BPYap / BERT-WSD

[EMNLP-Findings 2020] Adapting BERT for Word Sense Disambiguation with Gloss Selection Objective and Example Sentences
https://arxiv.org/abs/2009.11795
62 stars 12 forks source link

Index out of range / CUDA issue #2

Closed ClayGraubard closed 3 years ago

ClayGraubard commented 3 years ago

When trying to run the demo, I've run into three issues.

Firstly, when I run demo_model.py with any pre-trained model (in this case, bert_large-batch_size=128...), I get the following warning:

Some weights of the model checkpoint at DIR were not used when initializing BertWSD: ['similarity_loss_factor', 'ranking_loss_factor', 'similarity_linear.weight', 'similarity_linear.bias']

  • This IS expected if you are initializing BertWSD from the checkpoint of a model trained on another task or with another architecture (e.g. initializing a BertForSequenceClassification model from a BertForPreTraining model).
  • This IS NOT expected if you are initializing BertWSD from the checkpoint of a model that you expect to be exactly identical (initializing a BertForSequenceClassification model from a BertForSequenceClassification model). Special tokens have been added in the vocabulary, make sure the associated word embedding are fine-tuned or trained.

Then, when I run it with my CPU using the test sentence "He caught a [TGT] bass [TGT] yesterday.", it throws an error:

return torch.embedding(weight, input, padding_idx, scale_grad_by_freq, sparse) IndexError: index out of range in self

Finally, if I run it with my GPU (2080 Ti), it throws a ton of errors reading " Assertion srcIndex < srcSelectDimSize failed." It ends with this error: "RuntimeError: CUDA error: CUBLAS_STATUS_NOT_INITIALIZED when calling cublasCreate(handle)"

Was wondering if you had any fixes to get it working.

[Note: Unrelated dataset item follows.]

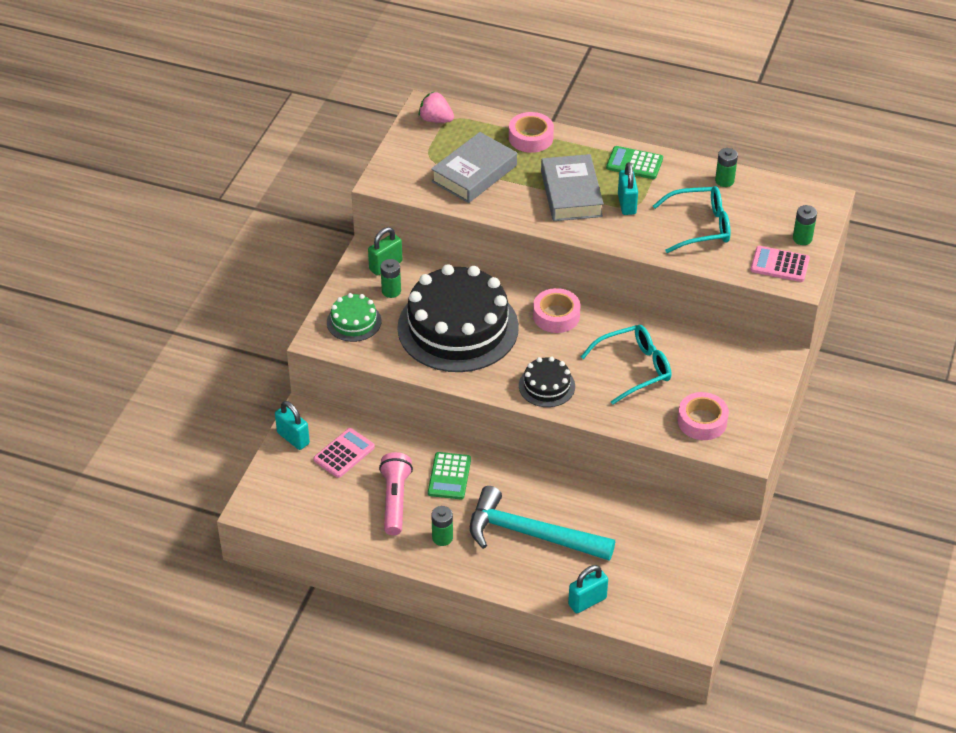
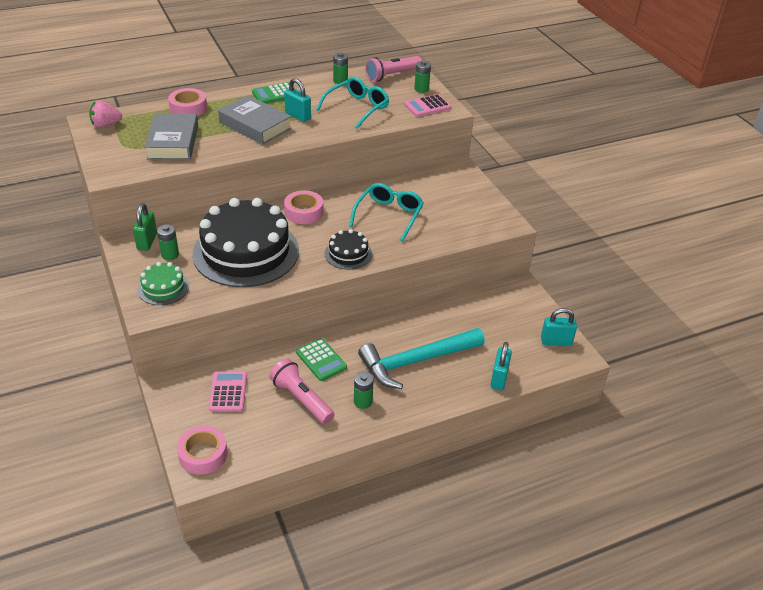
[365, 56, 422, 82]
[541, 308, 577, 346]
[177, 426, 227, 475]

Thanks a ton!

Edit: Running just "bert-large-uncased" worked. Is there a way to still use the pre-trained models included?

BPYap commented 3 years ago

Hi Clay,

Thanks for your interest in our work!

Unfortunately I wasn't able to reproduce the errors you mentioned. I tested the script on my Windows 10 laptop as well as on a Google Colab notebook; it works without issue regardless of whether CPU or GPU is used. Did you have the same version of pytorch (1.3.1) and transformer (2.3.0) module installed?

Regarding the first warning you saw, the unused weights, i.e. ['similarity_loss_factor', 'ranking_loss_factor', 'similarity_linear.weight', 'similarity_linear.bias'] are historical artifacts from our development code base. We tried different ways of modifying BERT for WSD and those leftover weights are part of our failed experiments. They are not used in the final version of the pretrained models so the warning can be safely ignored :)

ClayGraubard commented 3 years ago

Hey BPYap,

It appears I resolved my issues, and let's just say a whole lot of stupidity (or tiredness) played a role here :)

  1. Forgot to install CUDA, thinking "hey, my RTX drivers should be good enough!"
  2. Using transformers 4.3.0 instead of 2.3.0...LOL
  3. Using pytorch 1.8+. I was unable to find 1.3.1, but 1.4.0 with torchvision 0.5.0 worked

So yeah, it works now. Thank you!